Not all circumstances in life will usher in obvious opportunities to feel good. In fact, it's foolish to expect it. But the individual who seeks to find the good in all things is the one who will yield the most fulfilling life. No matter how great or difficult life can be, it's up to every single one of us to dig beyond our own centric ideals and find the wisp of promise and relief that resides in each and every moment.

Vase of Flowers, by Jan van Huysum (1682-1749), is one of the most vivid still-life paintings ever created. On display at the J. Paul Getty Museum in Los Angeles, California, this work is masterfully described as:
Arranged in a terracotta vase displaying an antique relief, Jan van Huysum included flowers from all seasons of the year--roses, anemones, hyacinths, tulips, and more--and painted them directly from life. The flowers' nearly overripe quality attests both to nature's bounty and its transience. The bouquet is ordered in a loose pyramidal shape, with flowers and greenery almost bursting to be free of the vase.
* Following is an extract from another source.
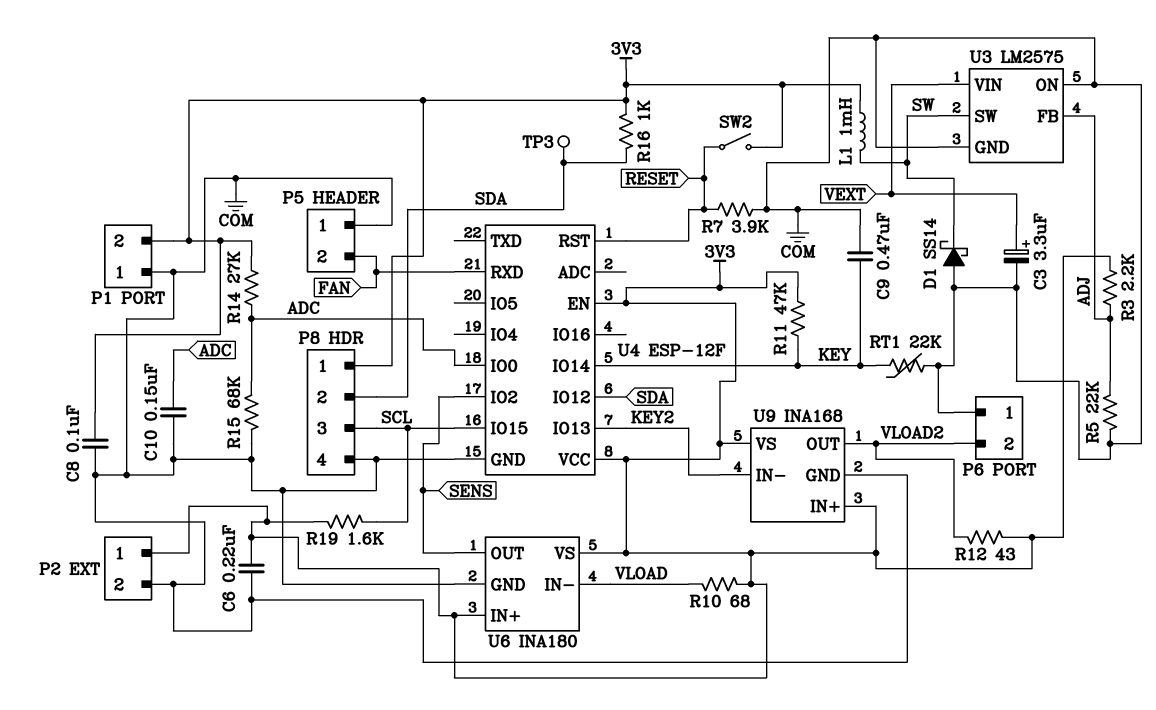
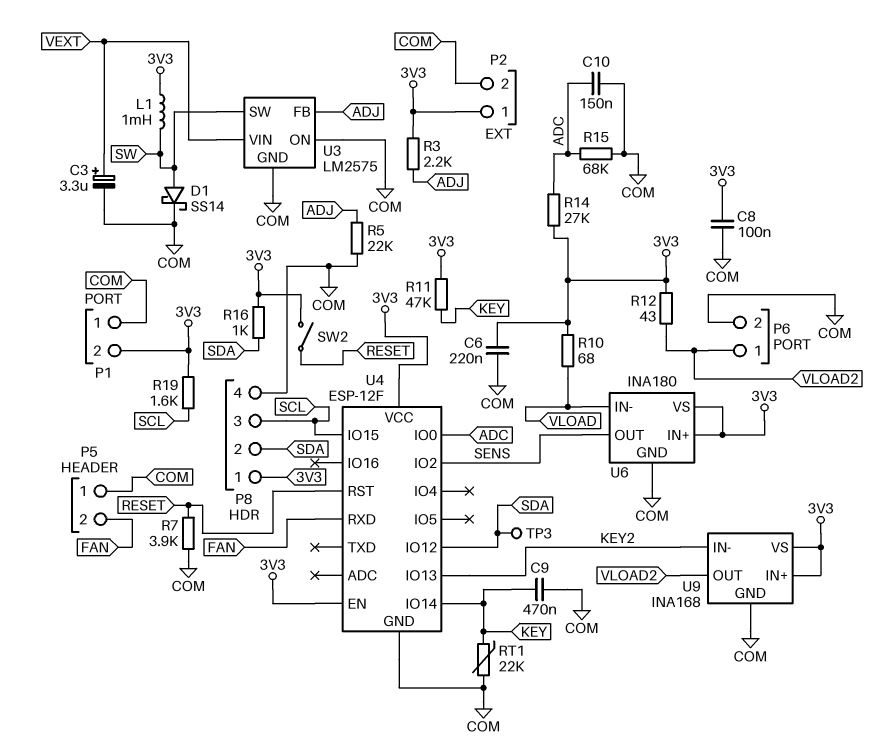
D1: schottky SS14 (A COM, K SW) -> schottky SS14 (A SW, K COM)
P6 pin 1: COM -> VLOAD2
P6 pin 2: VLOAD2 -> COM

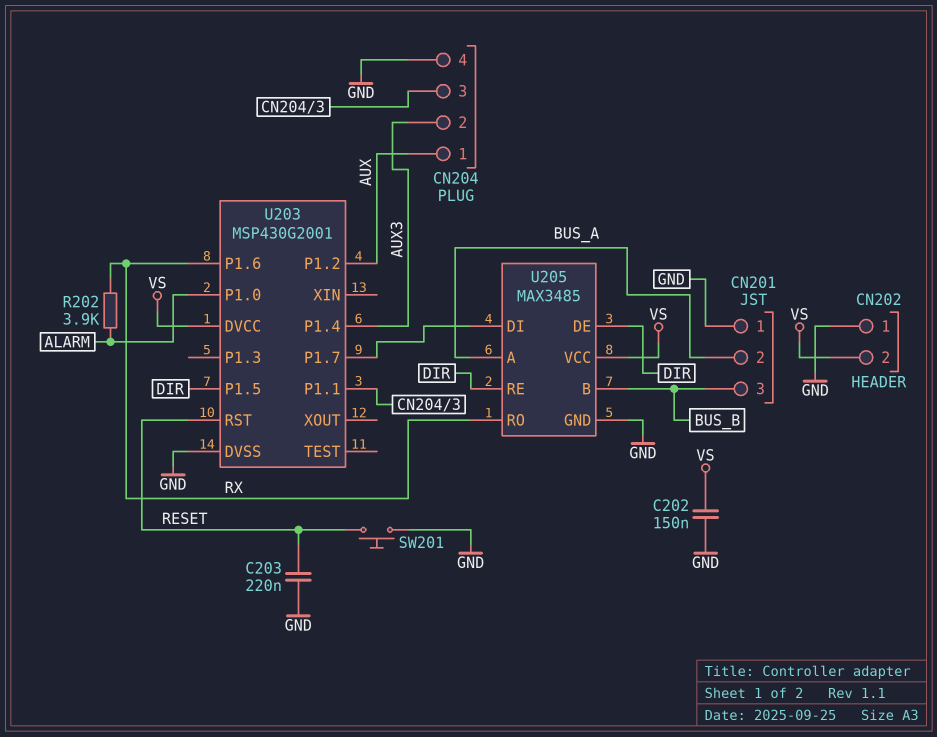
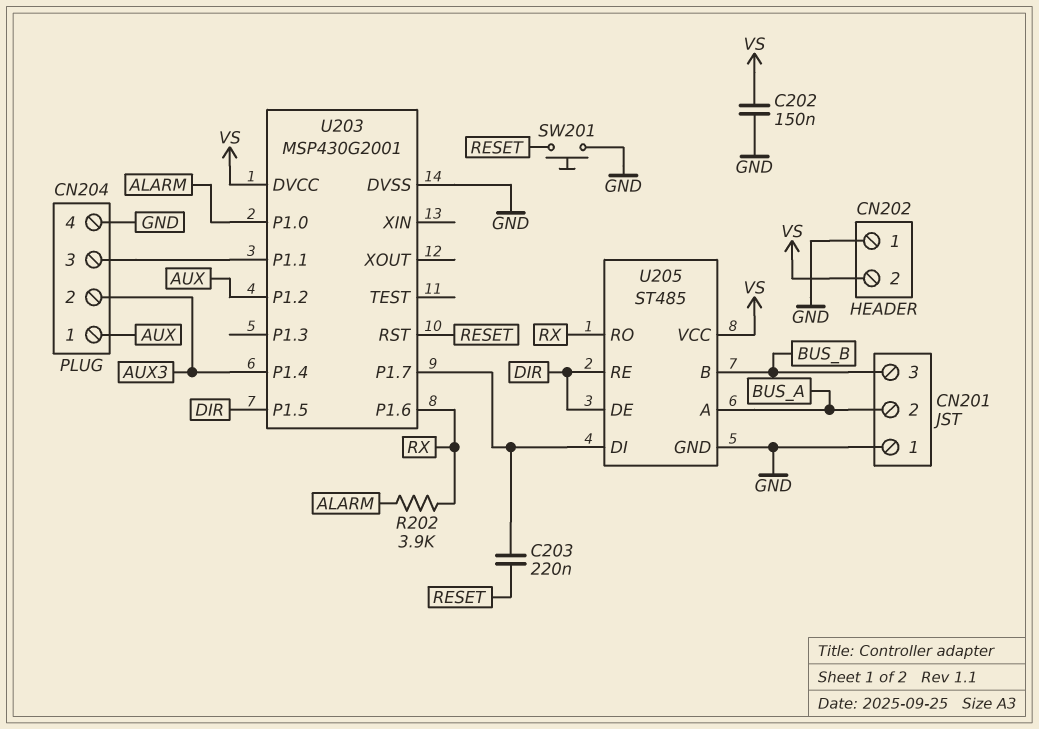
C203: 220nF (GND, RESET) -> 220nF (RESET, U203/P1.7)
U205: MAX3485 -> ST485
Butterflies and other insects fly or crawl amongst the arrangement, and drops of water are visible on leafs and shiny petals.

Meticulous in his method and famous for the genre, van Huysum would sometimes painstakingly take several years to complete his paintings.

I've never honestly been a fan of still-life. It's never felt expressive to me until I recently saw this piece in person. At the time, I was mesmerized by the stark detail and incredible colors. It felt like I was looking at something created on a computer rather than a 18th Century art piece. And then the last two weeks happened. Frustration after frustration, set-back after set-back; it was a relentless barrage of negativity and spurned on by apathetic masses who wallow in ignorance. With each wave of vitriol and having the responsibility of policing it, I kept screaming inside at the faceless crowds hoping it would end and that they would see the light.

And that's just it! There is light there! There is light everywhere!! No matter the circumstances or your understanding of the truth, there is light and if you refuse to find it, you are hurting yourself and everyone else around you. It's a simple law and it is flawless. When faced with adversity, if you seek to find the good, the hope, the light, you will inevitably bring good, hope, and light into your life and to those around you. Optimism is not a disease or a chore but a gesture of kindness, a sign of wisdom, and the result of a selfless attitude.

When I spend time examining the details of van Huysum's Vase of Flowers, I'm lost in color, beauty, detail, and simplicity surrounded by glorious complexity. The burdensome weights of this world and life and responsibility no longer matter as I am optimistically swept away with still-life that is calming and wonderful. If you're capable of doing the same, then no matter what type of situation you face, you can repeat the practice. Go on! Find the wisp of reason to be optimistic and then share with me what happened. I would truly enjoy it.